In January of this year I had recently returned from Guyana having taken my late mother, Anne Kennard’s ashes to be distributed at the seaside at the family estate at Bush Lot Farm in the Ancient County of Berbice. Without my knowledge or consent, a New York-based businessman had erected two cricket stands on the family cricket ground at Bush Lot Farm. The history of this ground is that it was set aside by my great-grandfather, Dr Charles Poole Kennard for the villagers to play cricket.

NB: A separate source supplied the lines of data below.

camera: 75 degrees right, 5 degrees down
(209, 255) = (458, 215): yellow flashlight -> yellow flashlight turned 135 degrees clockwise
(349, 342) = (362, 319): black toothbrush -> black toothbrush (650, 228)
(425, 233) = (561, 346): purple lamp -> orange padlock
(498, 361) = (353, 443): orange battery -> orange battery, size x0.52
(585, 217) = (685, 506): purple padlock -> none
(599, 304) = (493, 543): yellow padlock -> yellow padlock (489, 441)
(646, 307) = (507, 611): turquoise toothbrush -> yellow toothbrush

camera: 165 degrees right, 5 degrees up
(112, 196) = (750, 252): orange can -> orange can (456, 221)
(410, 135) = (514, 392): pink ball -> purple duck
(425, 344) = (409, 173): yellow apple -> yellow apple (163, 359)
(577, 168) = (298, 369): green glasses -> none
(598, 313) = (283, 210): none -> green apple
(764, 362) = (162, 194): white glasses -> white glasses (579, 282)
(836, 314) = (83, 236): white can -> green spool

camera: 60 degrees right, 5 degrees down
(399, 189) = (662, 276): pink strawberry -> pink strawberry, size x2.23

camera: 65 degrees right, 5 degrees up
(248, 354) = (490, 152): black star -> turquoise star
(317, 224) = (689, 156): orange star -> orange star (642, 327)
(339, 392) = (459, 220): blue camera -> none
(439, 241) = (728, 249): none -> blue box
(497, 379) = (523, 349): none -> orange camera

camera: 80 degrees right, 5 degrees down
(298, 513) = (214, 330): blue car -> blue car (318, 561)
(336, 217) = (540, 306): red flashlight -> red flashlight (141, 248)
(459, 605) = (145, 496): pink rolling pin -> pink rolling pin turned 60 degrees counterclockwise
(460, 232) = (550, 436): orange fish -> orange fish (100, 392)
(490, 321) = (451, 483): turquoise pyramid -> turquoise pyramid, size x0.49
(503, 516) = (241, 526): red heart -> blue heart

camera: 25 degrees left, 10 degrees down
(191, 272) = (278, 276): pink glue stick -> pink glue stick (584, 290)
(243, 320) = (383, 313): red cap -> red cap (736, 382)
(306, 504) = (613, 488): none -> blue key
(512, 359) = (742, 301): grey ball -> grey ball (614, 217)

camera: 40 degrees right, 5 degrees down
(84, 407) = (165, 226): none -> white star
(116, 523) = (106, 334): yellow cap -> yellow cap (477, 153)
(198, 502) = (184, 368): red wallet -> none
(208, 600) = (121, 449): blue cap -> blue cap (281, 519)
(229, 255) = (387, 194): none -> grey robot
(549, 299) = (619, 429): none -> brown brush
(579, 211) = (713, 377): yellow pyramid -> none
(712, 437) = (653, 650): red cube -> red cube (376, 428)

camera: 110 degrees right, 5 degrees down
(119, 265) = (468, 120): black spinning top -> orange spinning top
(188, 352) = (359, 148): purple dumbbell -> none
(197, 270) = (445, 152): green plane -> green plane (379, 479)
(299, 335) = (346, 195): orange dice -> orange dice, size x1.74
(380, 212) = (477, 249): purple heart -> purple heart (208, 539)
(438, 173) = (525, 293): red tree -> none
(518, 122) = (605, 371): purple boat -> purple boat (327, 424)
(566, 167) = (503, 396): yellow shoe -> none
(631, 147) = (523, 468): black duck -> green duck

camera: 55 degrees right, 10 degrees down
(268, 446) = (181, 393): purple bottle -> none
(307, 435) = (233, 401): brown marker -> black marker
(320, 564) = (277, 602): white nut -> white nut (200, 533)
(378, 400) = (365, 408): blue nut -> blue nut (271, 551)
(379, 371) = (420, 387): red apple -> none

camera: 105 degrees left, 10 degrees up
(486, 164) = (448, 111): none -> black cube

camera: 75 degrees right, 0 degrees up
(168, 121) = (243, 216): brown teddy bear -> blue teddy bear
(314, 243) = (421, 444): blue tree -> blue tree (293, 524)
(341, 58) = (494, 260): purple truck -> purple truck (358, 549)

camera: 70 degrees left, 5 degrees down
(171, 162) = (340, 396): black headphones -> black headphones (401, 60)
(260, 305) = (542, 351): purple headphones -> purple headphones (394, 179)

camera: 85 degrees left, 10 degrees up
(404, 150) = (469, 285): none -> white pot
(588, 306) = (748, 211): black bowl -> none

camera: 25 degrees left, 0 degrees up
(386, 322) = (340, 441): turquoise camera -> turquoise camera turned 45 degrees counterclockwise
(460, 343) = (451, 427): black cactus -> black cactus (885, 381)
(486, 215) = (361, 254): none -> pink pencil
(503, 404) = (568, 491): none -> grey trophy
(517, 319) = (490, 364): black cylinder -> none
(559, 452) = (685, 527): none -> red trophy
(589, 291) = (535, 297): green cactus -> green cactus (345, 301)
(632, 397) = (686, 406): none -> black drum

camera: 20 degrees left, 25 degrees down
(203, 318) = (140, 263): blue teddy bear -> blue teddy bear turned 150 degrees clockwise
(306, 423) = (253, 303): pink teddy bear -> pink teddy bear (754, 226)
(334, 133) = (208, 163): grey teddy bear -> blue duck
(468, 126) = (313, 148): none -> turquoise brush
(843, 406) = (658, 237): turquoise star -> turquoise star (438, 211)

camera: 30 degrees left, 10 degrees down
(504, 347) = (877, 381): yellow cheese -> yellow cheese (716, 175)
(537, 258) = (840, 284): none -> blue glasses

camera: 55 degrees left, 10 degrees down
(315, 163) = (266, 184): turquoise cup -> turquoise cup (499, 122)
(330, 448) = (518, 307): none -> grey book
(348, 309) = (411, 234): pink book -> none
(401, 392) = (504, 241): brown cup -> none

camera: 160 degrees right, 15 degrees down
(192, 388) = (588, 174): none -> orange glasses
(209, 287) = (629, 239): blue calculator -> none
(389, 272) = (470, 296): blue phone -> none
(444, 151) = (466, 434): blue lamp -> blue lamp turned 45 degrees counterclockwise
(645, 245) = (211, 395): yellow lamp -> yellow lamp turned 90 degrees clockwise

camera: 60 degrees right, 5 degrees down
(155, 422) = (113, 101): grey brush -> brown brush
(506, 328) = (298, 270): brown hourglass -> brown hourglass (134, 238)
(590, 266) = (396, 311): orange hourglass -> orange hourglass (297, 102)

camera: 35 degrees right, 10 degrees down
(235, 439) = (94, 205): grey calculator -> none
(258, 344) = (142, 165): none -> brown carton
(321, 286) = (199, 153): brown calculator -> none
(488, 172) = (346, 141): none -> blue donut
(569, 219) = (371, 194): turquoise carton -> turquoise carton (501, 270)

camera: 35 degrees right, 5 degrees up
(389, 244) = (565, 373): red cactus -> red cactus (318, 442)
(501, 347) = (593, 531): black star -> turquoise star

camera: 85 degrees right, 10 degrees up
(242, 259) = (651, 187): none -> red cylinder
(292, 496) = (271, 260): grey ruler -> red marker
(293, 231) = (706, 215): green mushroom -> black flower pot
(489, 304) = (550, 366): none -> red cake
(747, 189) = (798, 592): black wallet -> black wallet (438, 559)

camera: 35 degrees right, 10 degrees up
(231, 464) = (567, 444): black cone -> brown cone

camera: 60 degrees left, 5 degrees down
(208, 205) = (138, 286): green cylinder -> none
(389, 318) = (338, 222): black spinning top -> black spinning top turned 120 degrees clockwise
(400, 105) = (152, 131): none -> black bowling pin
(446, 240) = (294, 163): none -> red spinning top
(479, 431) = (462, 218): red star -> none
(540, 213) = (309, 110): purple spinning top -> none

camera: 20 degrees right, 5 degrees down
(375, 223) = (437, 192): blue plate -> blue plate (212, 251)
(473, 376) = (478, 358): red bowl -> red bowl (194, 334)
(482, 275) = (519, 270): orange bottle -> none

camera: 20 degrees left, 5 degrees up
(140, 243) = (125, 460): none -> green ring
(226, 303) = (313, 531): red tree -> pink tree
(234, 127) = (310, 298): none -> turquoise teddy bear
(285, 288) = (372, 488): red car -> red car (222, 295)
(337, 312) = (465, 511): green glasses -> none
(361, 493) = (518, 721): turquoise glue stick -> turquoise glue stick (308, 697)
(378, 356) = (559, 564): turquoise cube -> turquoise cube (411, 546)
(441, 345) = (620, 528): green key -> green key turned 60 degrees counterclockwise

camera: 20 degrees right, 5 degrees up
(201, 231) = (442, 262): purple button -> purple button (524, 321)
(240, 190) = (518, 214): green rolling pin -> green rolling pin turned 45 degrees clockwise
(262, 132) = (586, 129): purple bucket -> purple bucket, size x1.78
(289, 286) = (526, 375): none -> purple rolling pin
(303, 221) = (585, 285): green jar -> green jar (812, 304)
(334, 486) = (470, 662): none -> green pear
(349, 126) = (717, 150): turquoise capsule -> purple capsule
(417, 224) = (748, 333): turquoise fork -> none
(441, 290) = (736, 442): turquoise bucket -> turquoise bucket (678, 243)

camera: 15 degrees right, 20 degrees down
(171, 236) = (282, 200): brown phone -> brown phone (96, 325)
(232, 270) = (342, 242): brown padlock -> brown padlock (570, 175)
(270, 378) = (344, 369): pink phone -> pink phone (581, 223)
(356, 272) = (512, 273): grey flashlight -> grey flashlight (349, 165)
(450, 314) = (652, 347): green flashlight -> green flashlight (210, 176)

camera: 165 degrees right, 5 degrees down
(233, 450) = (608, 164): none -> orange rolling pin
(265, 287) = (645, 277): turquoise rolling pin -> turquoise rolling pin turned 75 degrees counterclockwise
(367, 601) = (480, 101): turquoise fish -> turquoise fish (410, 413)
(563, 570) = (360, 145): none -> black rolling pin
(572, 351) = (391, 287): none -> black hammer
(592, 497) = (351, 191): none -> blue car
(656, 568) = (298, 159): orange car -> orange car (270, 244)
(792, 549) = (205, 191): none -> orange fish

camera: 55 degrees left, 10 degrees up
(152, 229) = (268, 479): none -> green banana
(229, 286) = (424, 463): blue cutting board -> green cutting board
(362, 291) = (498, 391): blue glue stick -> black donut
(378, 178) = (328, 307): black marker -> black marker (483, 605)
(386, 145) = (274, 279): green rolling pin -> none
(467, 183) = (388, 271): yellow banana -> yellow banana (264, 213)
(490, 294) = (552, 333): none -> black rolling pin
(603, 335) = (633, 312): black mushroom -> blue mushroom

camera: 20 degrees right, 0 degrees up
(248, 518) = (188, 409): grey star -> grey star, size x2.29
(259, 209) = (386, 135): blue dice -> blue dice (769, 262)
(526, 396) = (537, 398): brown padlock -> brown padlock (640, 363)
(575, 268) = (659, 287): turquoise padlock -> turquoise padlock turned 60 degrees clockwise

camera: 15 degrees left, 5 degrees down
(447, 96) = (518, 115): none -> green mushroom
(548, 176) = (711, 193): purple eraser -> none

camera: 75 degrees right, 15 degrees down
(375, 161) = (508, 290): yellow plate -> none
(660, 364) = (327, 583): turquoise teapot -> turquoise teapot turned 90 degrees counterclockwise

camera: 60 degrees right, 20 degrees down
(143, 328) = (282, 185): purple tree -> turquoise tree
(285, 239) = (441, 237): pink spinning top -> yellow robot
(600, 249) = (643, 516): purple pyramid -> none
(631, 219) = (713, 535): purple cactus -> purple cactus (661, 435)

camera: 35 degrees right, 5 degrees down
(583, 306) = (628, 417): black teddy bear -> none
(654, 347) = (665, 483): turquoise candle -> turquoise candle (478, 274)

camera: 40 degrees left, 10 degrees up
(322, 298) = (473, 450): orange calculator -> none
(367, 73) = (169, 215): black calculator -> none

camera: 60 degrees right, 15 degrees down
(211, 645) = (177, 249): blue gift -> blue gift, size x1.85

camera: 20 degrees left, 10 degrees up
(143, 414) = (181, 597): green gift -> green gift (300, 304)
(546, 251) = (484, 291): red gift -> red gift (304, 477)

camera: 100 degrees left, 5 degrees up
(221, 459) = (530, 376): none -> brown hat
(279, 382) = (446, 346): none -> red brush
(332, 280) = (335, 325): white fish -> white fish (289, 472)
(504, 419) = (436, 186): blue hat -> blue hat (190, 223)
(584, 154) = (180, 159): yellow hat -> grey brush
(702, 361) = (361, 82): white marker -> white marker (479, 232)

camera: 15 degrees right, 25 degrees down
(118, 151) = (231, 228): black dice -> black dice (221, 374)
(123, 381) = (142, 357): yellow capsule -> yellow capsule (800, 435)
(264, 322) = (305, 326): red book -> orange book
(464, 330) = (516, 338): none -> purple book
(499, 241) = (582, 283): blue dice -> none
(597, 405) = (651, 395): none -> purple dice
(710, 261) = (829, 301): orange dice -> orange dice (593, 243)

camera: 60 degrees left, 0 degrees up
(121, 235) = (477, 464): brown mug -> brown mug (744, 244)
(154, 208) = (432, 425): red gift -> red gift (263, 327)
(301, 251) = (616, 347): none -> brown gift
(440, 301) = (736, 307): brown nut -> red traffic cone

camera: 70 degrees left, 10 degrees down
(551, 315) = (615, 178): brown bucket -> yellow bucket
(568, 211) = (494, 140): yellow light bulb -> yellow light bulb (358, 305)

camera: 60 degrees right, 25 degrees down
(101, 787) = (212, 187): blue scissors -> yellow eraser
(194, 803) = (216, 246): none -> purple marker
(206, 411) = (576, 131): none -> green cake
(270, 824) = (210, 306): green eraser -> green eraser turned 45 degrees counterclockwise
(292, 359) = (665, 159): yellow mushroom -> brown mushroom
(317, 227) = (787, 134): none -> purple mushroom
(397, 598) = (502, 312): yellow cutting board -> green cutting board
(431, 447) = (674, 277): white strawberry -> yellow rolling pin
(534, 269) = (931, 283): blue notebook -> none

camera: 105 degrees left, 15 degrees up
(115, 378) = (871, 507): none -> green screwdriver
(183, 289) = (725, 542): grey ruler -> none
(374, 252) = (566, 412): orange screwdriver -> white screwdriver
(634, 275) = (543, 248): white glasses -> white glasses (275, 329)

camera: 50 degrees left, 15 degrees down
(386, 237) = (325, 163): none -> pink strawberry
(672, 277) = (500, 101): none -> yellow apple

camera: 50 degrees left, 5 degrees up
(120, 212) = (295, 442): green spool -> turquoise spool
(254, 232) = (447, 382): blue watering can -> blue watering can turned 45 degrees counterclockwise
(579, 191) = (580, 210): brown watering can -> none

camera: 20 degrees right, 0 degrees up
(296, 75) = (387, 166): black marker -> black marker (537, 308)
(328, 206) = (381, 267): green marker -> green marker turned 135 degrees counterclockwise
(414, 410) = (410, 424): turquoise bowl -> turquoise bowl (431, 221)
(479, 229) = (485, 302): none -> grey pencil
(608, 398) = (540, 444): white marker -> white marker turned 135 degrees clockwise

Dr Kennard was a British doctor who was born in a beautiful village in Wiltshire, England called Highworth, no doubt with its own cricket ground. As I understand my family history (which inevitably gets romanticised), he was given the family farm by the British government in recognition of his services dealing with malaria in then British Guiana. He was an inspiration to the late Dr Cheddi Jagan and also my father, the late Dr Robert Drepaul, both from Berbice. The businessman, as is usual when money equates with ego, has given the cricket stands his name, probably not even considering naming them after Berbician cricketers like Rohan Kanhai or Joe Solomon.
The founding fathers of cricket based the game on principled values. My great-grandfather, Dr CP Kennard would have recognised this when he set aside the cricket ground for public use. If cricket can prevent a child being classified as ‘collateral damage’ then it will survive irrespective of the patronage of money moguls.
Good luck to Afghanistan in the Twenty/20 World Cup. I hope those gents get the opportunity to take a trip to No 63 Beach in Berbice before they leave Guyana.